Pytam zatem, skąd tyle w Was policjantach zajadłości w stosunku do tych kibiców ? Czy Wy się tam nudzicie? Czy może jest to jakiś sposób na narastające frustracje ? Wiem, że wielu z Was to porządni ludzie. Zdaję sobie sprawę, że słusznie zwalczacie rzeczywistych chuliganów i pospolitych przestępców. Dla naszego wspólnego bezpieczeństwa. Jednak ta "NIEKOŃCZĄCA SIĘ HISTORIA" z kibicami, jest w Waszym wykonaniu jakimś absurdem.
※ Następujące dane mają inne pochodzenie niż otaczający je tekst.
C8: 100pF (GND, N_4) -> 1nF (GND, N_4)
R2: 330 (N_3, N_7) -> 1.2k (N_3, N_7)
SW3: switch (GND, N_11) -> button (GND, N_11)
Tyle zła wokoło, tłumy bezkarnych, skorumpowanych funkcjonariuszy publicznych. Mafie prawnicze. A Wy Panie Daszkiewicz, zachowujecie się w tej sprawie jak milicjanci i sb-ecy w okresie PRL-u. Takie zachowanie to nic innego jak stosowanie prewencyjnej cenzury, likwidacja krytyki w stosunku do "jaśnie majestatu" pana Dombrowicza, któremu nie podobały się hasła tych kibiców. Hasła, które ani nie zawierały żadnych treści wulgarnych ani też obelżywych w stosunku do, nie wiedzieć czemu, włodaża Bydgoszczy. Prawo do krytykowania każdej władzy, to podstawowy atrybut demokratycznego państwa prawa, którym według Konstytucji, jest nasza RP. Osobiście mam odmienne zdanie na ten temat.

Od pewnego czasu sondaże pokazują dość wysokie zaufanie społeczeństwa polskiegow stosunku do instytucji policji. Szanowny Panie Daszkiewicz, czy Wy chcecie to poparcie zniweczyć ? Po co wam to ?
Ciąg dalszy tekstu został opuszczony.